Straw stacks are typically targeted during July and October, and these fires cost farming businesses thousands of pounds – as well as causing huge disruption to rural communities and motorists.
CLA eastern regional surveyor Claire Wright said: “Deliberate straw stack fires destroy important material used in arable and livestock farming, as well as a valuable renewable energy source – it’s not just a by-product.
“These fires can spread rapidly threatening buildings, livestock, machinery, and potentially human lives.
“Deliberate fire setting causes untold problems and the people involved do not give any thought to the consequences.
“It is difficult and expensive to replace the lost materials, lives are put at risk and fire service personnel can be tied up for hours when they may be needed elsewhere.
“The CLA urges farmers to not only follow the guidance on siting stacks offered by the police and fire service, but to also engage with the local community and ask them to report any suspicious activity on land near stacks to the police.”
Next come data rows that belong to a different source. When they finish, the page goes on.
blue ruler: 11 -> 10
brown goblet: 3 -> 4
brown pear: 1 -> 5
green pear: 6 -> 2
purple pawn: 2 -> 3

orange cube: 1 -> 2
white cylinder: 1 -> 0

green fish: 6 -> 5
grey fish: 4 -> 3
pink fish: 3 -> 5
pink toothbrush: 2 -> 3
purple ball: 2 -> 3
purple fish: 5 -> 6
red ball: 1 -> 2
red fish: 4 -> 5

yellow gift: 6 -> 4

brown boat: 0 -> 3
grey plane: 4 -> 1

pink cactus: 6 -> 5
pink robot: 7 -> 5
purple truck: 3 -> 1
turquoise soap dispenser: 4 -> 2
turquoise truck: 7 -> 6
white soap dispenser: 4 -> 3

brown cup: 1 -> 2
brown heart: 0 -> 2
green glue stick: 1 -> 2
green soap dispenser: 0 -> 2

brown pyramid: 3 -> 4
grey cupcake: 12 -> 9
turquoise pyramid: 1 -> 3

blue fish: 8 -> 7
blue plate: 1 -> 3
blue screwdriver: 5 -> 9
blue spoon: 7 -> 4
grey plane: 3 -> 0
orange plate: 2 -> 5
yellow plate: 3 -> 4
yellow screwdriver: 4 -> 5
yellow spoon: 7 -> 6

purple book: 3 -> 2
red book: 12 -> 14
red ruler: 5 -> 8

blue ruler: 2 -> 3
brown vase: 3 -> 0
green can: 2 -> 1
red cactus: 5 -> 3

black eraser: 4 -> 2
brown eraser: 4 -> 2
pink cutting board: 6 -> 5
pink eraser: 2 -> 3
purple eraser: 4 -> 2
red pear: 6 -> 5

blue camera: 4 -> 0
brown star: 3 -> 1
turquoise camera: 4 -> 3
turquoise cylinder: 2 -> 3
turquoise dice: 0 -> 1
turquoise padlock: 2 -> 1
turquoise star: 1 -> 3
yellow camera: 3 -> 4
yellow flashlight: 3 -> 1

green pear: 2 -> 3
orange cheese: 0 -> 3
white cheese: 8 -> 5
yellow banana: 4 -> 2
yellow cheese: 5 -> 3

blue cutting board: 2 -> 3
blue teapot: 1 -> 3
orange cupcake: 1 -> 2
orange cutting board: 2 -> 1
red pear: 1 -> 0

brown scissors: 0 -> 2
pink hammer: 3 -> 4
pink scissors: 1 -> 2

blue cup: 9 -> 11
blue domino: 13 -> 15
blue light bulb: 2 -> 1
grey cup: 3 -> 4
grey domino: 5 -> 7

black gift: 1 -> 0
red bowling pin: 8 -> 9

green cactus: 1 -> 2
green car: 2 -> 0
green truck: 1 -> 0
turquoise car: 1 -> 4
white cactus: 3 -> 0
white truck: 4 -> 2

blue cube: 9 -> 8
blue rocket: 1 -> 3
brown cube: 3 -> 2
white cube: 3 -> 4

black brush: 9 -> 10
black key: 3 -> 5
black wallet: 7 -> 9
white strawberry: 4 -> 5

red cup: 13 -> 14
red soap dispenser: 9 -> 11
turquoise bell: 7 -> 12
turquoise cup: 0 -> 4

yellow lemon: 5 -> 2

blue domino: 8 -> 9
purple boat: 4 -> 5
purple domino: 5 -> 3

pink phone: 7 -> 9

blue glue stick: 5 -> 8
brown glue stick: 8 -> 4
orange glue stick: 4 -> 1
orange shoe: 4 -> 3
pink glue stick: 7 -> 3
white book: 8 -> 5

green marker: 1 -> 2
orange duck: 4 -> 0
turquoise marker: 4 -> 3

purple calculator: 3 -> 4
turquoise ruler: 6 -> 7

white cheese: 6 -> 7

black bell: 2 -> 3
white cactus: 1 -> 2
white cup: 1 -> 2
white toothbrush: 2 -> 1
Recommendations offered to farmers include positioning stacks away from public roads and visible places, and splitting large stacks into smaller ones with a ten-metre gap down the middle so that if a fire occurs there is a chance to move unburnt straw away.
Farmers are also being advised to avoid stacking bales near buildings with livestock inside so if a fire starts animals are not endangered, and to remove hay and straw from the field as soon as possible – if it has to be left overnight consideration should be given to blocking access routes to it.
Any information regarding suspicious activity near stacks should be reported by calling 101 or 999 in an emergency.